Publication year - 2008
Publication title -
journal of geophysical research: atmospheres
Language(s) - English
Resource type - Journals
SCImago Journal Rank - 1.67
H-Index - 298
eISSN - 2156-2202
pISSN - 0148-0227
DOI - 10.1029/2008jd010689
Subject(s) - environmental science , irrigation , albedo (alchemy) , precipitation , agriculture , hydrology (agriculture) , atmospheric sciences , relative humidity , cloud albedo , meteorology , geography , cloud cover , agronomy , geology , cloud computing , art , operating system , geotechnical engineering , archaeology , performance art , computer science , biology , art history
This paper discusses the short‐term effects of irrigation and albedo differences due to agriculture on California and Los Angeles air pollution and climate.
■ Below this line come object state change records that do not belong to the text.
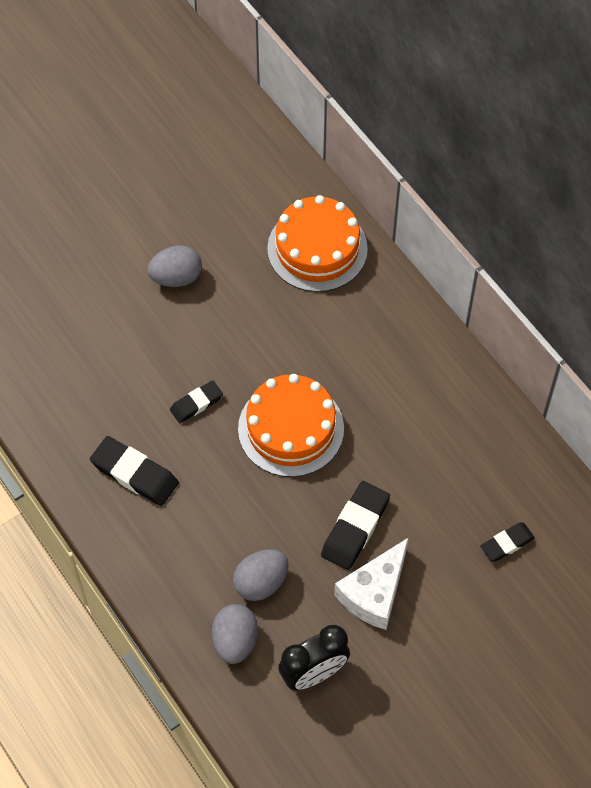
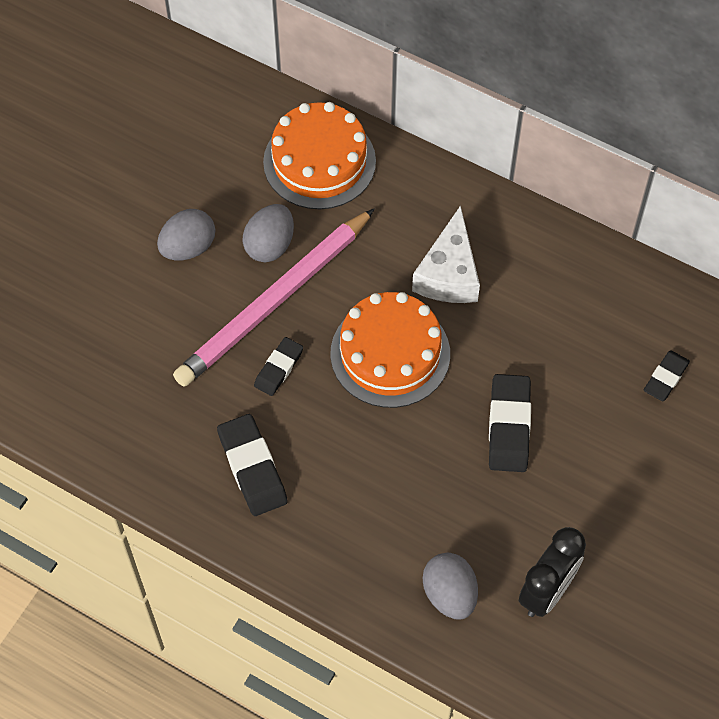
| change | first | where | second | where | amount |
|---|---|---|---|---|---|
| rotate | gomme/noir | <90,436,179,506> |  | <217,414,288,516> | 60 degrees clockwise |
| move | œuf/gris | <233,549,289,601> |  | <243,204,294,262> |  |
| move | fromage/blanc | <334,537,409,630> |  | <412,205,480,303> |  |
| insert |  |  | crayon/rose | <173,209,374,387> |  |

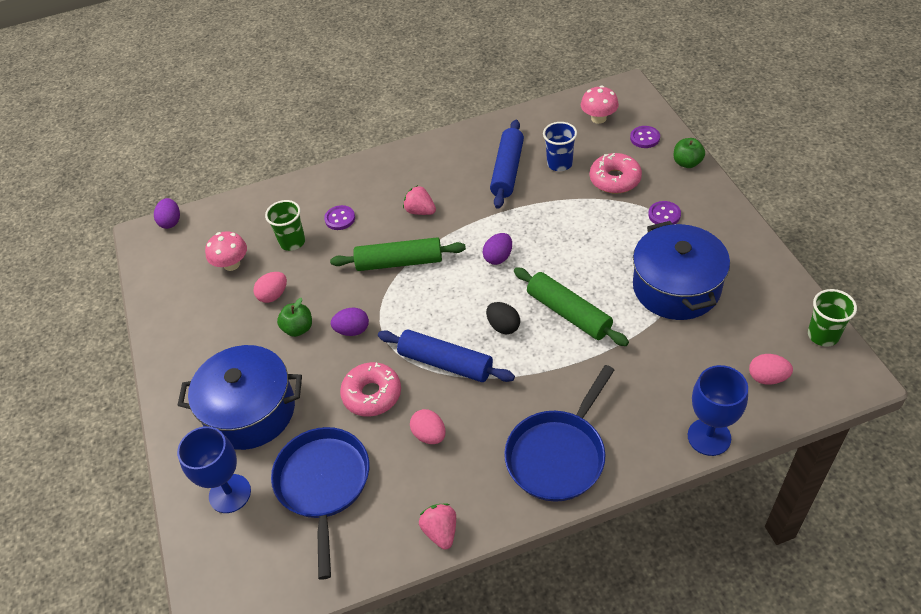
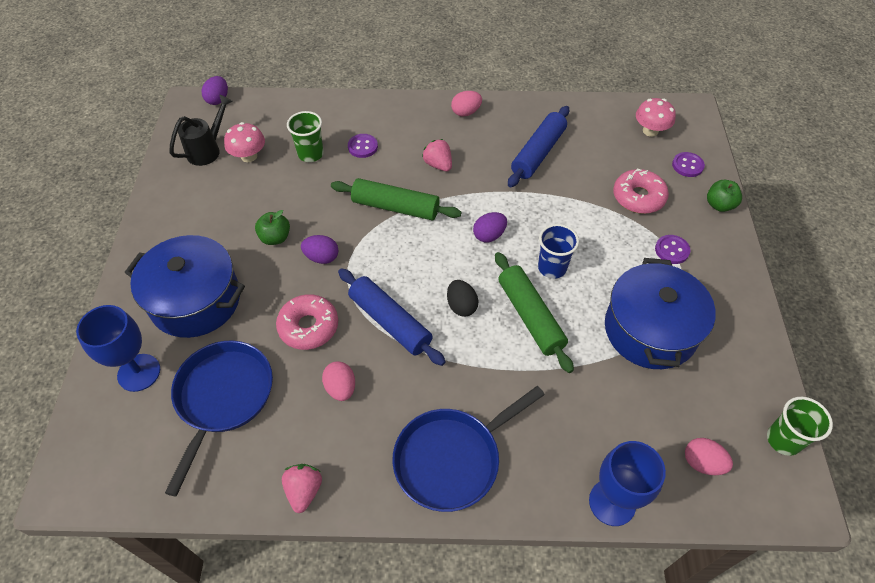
| change | first | where | second | where | amount |
|---|---|---|---|---|---|
| move | œuf/rose | <254,272,287,303> |  | <451,91,482,117> |  |
| move | gobelet/bleu | <543,122,577,171> |  | <538,224,579,279> |  |
| insert |  |  | arrosoir/noir | <170,95,233,166> |  |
High‐resolution irrigation, land use, soil, albedo, and emission data were applied at the subgrid scale in the nested global‐through‐urban GATOR‐GCMOM model to examine these issues following a comparison of baseline model results with data. In August, irrigation alone was found to increase soil moisture, thereby increasing nighttime but decreasing daytime ground temperatures more, causing a net ground cooling in California and Los Angeles. Agriculture was calculated to increase the albedo of the northern Central Valley but decrease that of the southern valley more relative to nonagricultural land today, offsetting part of the cooling due to irrigation alone. The spatial maximum day‐night average August cooling in the Central Valley due to irrigation plus albedo differences from agriculture was 0.9 K at 30 m height and 2.3 K at the ground, in range of an historic 0.74–2.4 K cooling at 2 m attributed to heavily irrigated agriculture in an independent data study. When averaged over all model cells containing >0% irrigation, irrigation alone and irrigation plus albedo differences decreased day‐night average 2‐m temperatures by 0.44 K and 0.16 K, respectively, indicating greater local than regional effects of agriculture. In the Central Valley, irrigation increased the relative humidity, cloud water, and precipitation, shifting aerosol and soluble gas mass to clouds and rain. In the valley and Los Angeles, agriculture stabilized air, decreasing wind speeds and turbulence, increasing pollution in the absence of rain. Thus, when enhancing clouds and precipitation, agriculture decreased pollution; otherwise, agriculture increased pollution. Agriculture in parts of the polluted eastern Los Angeles basin increased fine particulate matter by ∼2% and ozone by ∼0.1%. All results were robust to a change in the simulation date, although further evaluation is needed to better quantify effects of agriculture on climate and air quality.